North Yorkshire Moors Railway north of Goathland

Some heritage rail operations continue along the Network Rail tracks to Whitby. The railway is formed from the middle section of the former Whitby, Pickering and Malton Line, which was closed in 1965 as part of the Beeching cuts.

The NYMR is owned by the North York Moors Historical Railway Trust Ltd, a charitable trust and accredited museum, and is operated by its wholly owned subsidiary North Yorkshire Moors Railway Enterprises plc. It is mostly operated and staffed by volunteers.

During most years, the trains run daily from the beginning of April to the end of October, and on weekends and selected holidays during the winter, with no service from 24 to 27 December. Services are mostly steam-hauled; however, heritage diesel power is sometimes used. At the height of the running timetable, trains depart hourly from each station. As well as the normal passenger running, there are dining services on some evenings and weekends. The extension of steam operated services to the seaside town of Whitby has proved popular.

==History==
The North Yorkshire Moors Railway was first opened in 1836 as the Whitby and Pickering Railway. The railway was planned in 1831 by George Stephenson as a means of opening up trade routes inland from the then important seaport of Whitby. The initial railway was designed and built to be used by horse-drawn carriages. Construction was carried out by navvies and coordinated by top engineers. Their three main achievements were cutting a 120 yd tunnel through rock at Grosmont, constructing a rope-worked incline system at Beck Hole and traversing the marshy and deep Fen Bog using a bed of timber and sheep fleeces. The tunnel is believed to be one of the oldest railway tunnels in England.

In its first year of operation, the railway carried 10,000 tonne of stone from Grosmont to Whitby, as well as 6,000 passengers, who paid a fare of 1 shilling to sit on the roof of a coach, or 1 shilling 3 pence to sit inside. It took two and a half hours to travel from Whitby to Pickering.

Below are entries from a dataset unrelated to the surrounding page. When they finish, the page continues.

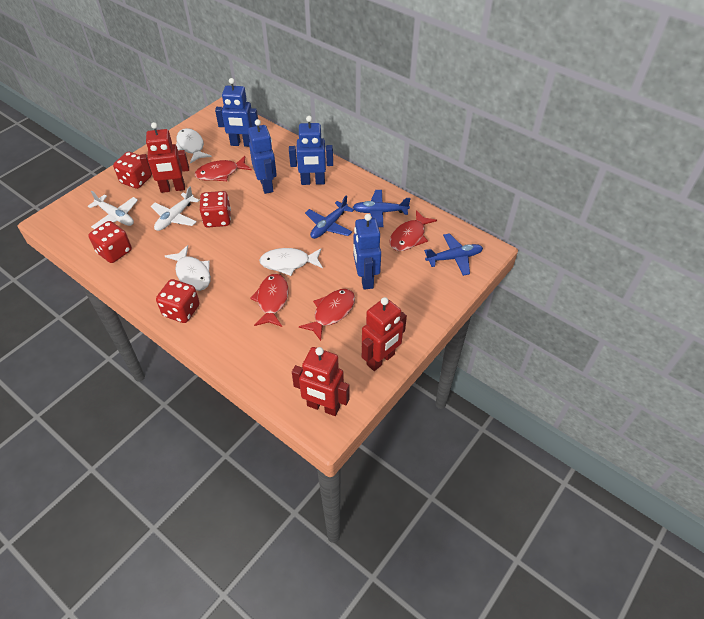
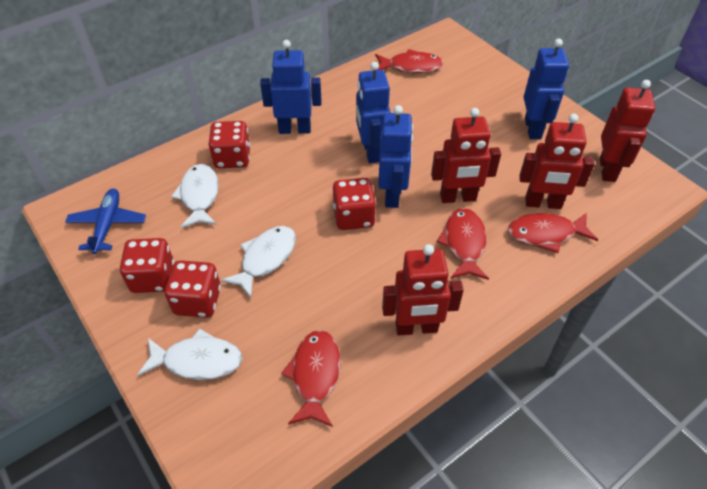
blue plane: 3 -> 1
red robot: 3 -> 4
white plane: 2 -> 0

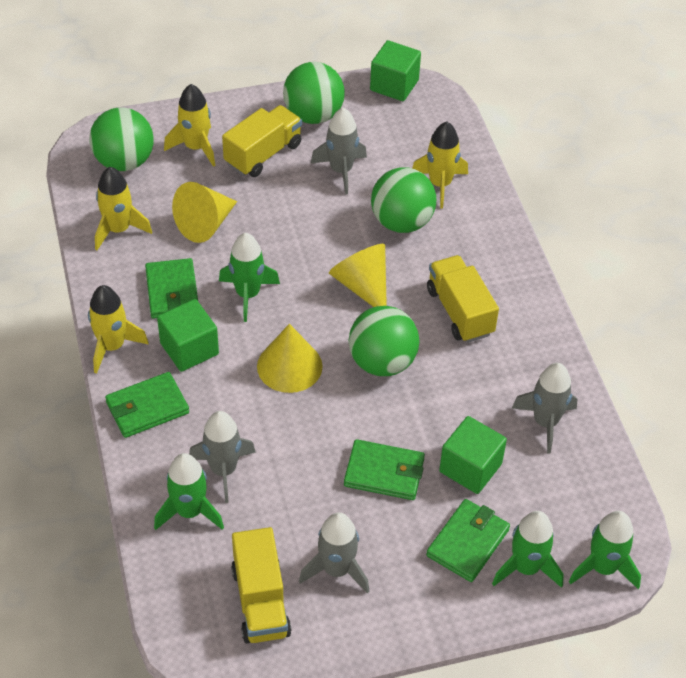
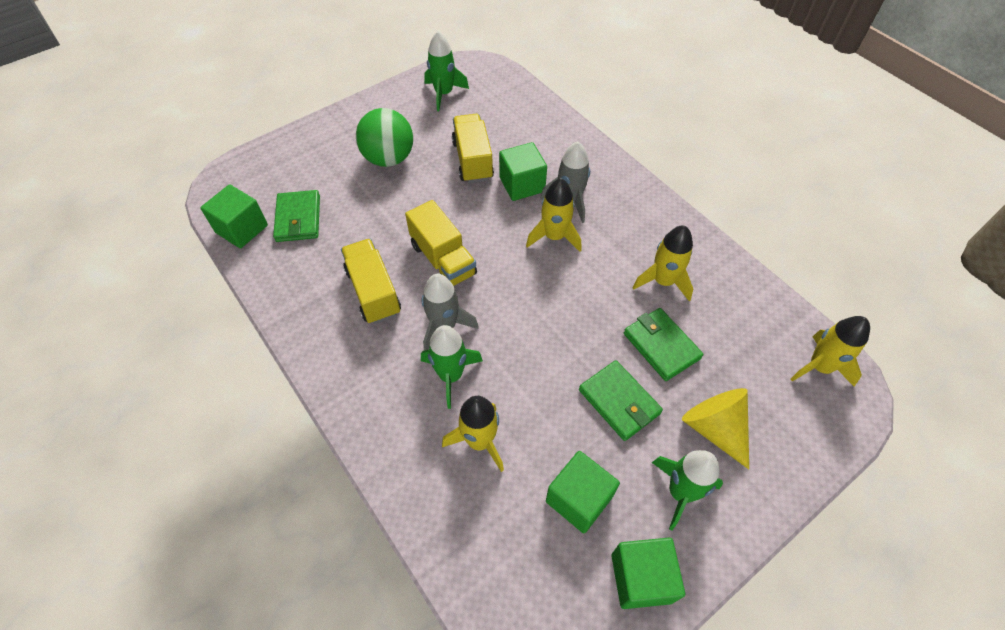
green ball: 4 -> 1
green cube: 3 -> 4
green rocket: 4 -> 3
green wallet: 4 -> 3
grey rocket: 4 -> 2
yellow cone: 3 -> 1

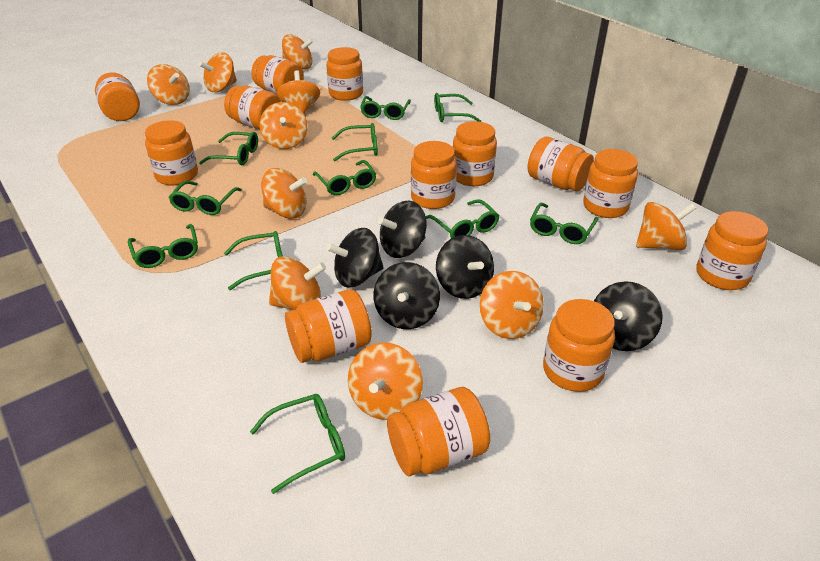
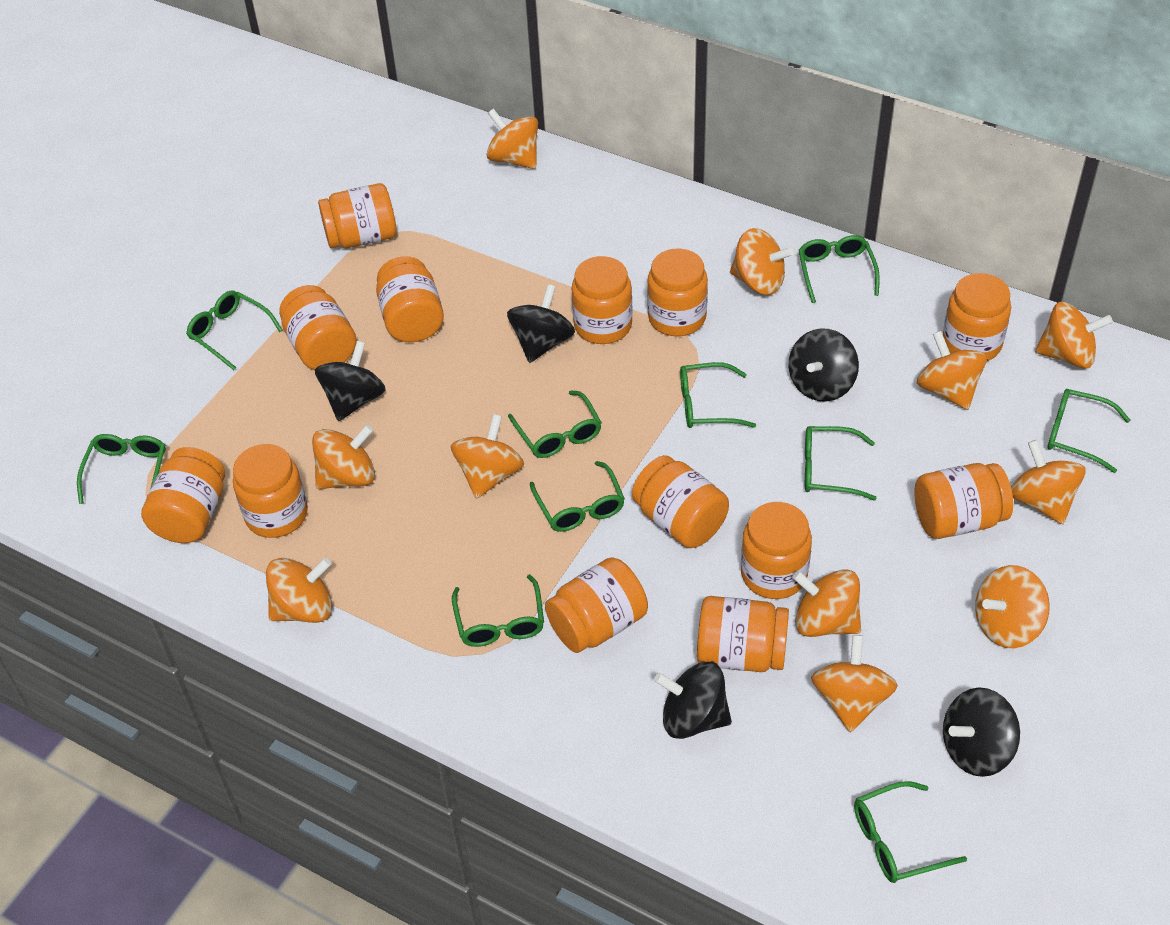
green glasses: 11 -> 10
orange spinning top: 10 -> 11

In 1845, the railway was acquired by the York and North Midland Railway who re-engineered the line to allow the use of steam locomotives. They also constructed the permanent stations and other structures along the line which still remain today. The Beck Hole incline was re-equipped with a steam powered stationary engine and iron rope. They also added the line south from Pickering so that the line had a connection to York and beyond.

In 1854 the York and North Midland Railway became part of the North Eastern Railway. Steam locomotives could not operate on the Beck Hole incline; so in the early 1860s the North Eastern Railway started construction of an alternative route which opened in 1865 – this is the route which is still in use today. The original route is now a 3+1/2 mi rail trail named the Rail Trail.

In 1923 the North Eastern Railway was absorbed into the London and North Eastern Railway as a result of the Railways Act 1921. In 1948 nationalisation meant that British Railways took control. During this time, little changed on the line. However, in his controversial report Dr Beeching declared that the Whitby-Pickering line was uneconomic and listed it for closure; the last passenger service ran on 6 March 1965 with freight continuing until July 1966. The line was used in June 1965 to house the Royal Train for the Duke of Edinburgh's visit to the RAF Fylingdales early warning station.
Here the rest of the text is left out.